[The Economic Consequences of the Peace by John Maynard Keynes]@TWC D-Link bookThe Economic Consequences of the Peace CHAPTER V 8/118
Claims in respect of levies, fines, requisitions, and so forth might possibly amount to a further $500,000,000.
If the sums advanced to Belgium by her allies for the general costs of the war are to be included, a sum of about $1,250,000,000 has to be added (which includes the cost of relief), bringing the total to $2,500,000,000. The destruction in France was on an altogether more significant scale, not only as regards the length of the battle line, but also on account of the immensely deeper area of country over which the battle swayed from time to time.
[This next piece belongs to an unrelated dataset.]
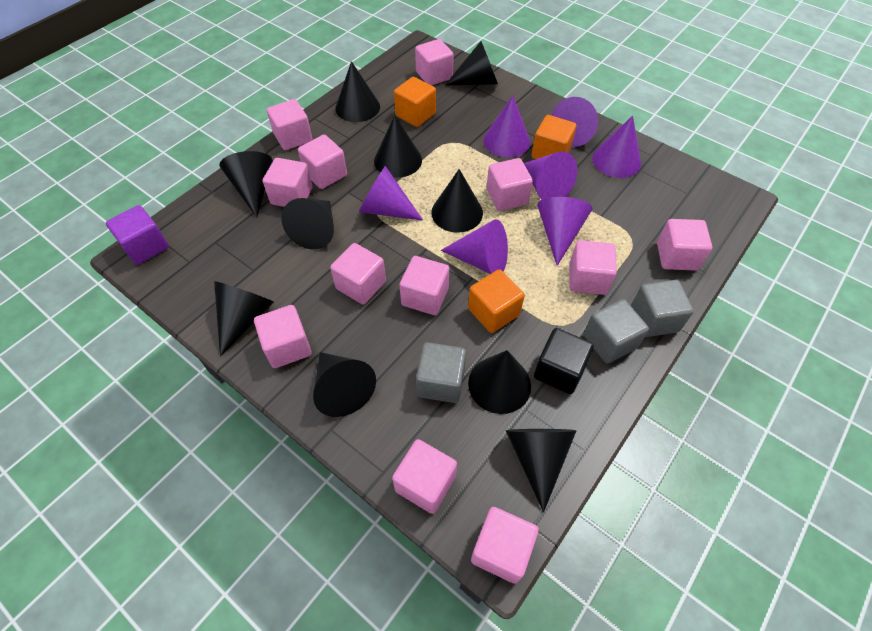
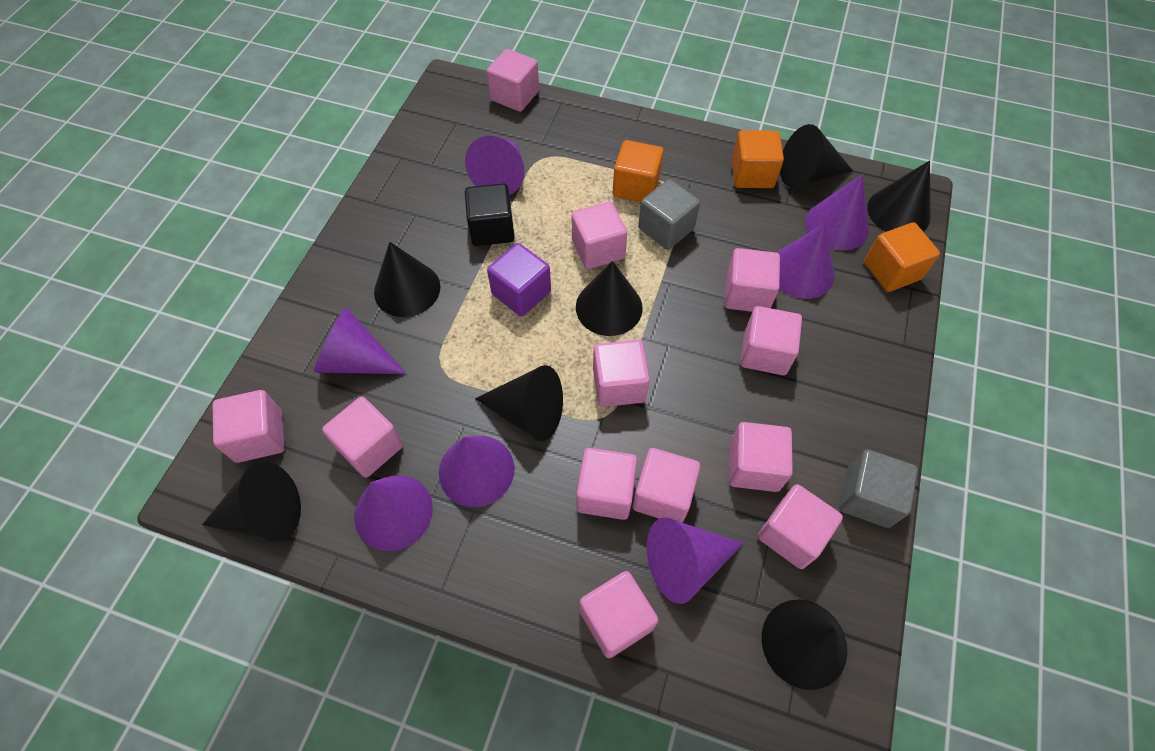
black cone: 10 -> 7
grey cube: 3 -> 2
It is a popular delusion to think of Belgium as the principal victim of the war; it will turn out, I believe, that taking account of casualties, loss of property and burden of future debt, Belgium has made the least relative sacrifice of all the belligerents except the United States.
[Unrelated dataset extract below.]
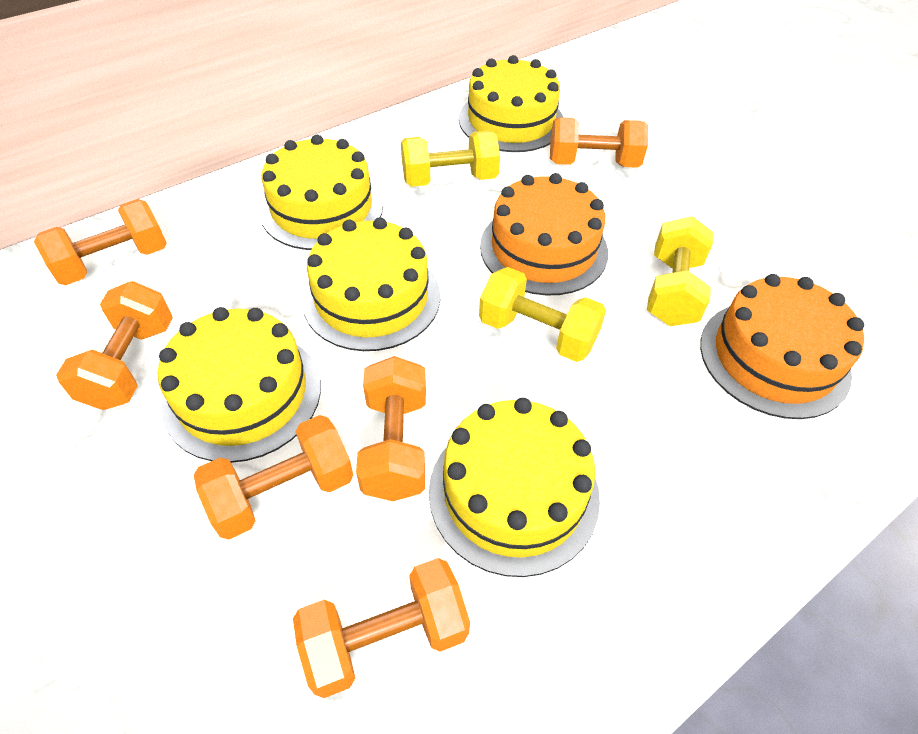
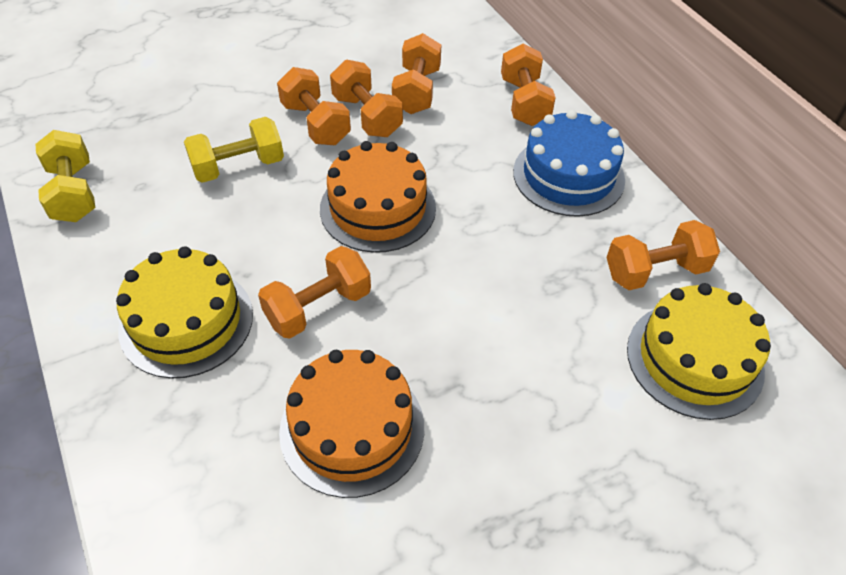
blue cake: 0 -> 1
yellow cake: 5 -> 2
yellow dumbbell: 3 -> 2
Of the Allies, Serbia's sufferings and loss have been proportionately the greatest, and after Serbia, France.
France in all essentials was just as much the victim of German ambition as was Belgium, and France's entry into the war was just as unavoidable. France, in my judgment, in spite of her policy at the Peace Conference, a policy largely traceable to her sufferings, has the greatest claims on our generosity. The special position occupied by Belgium in the popular mind is due, of course, to the fact that in 1914 her sacrifice was by far the greatest of any of the Allies.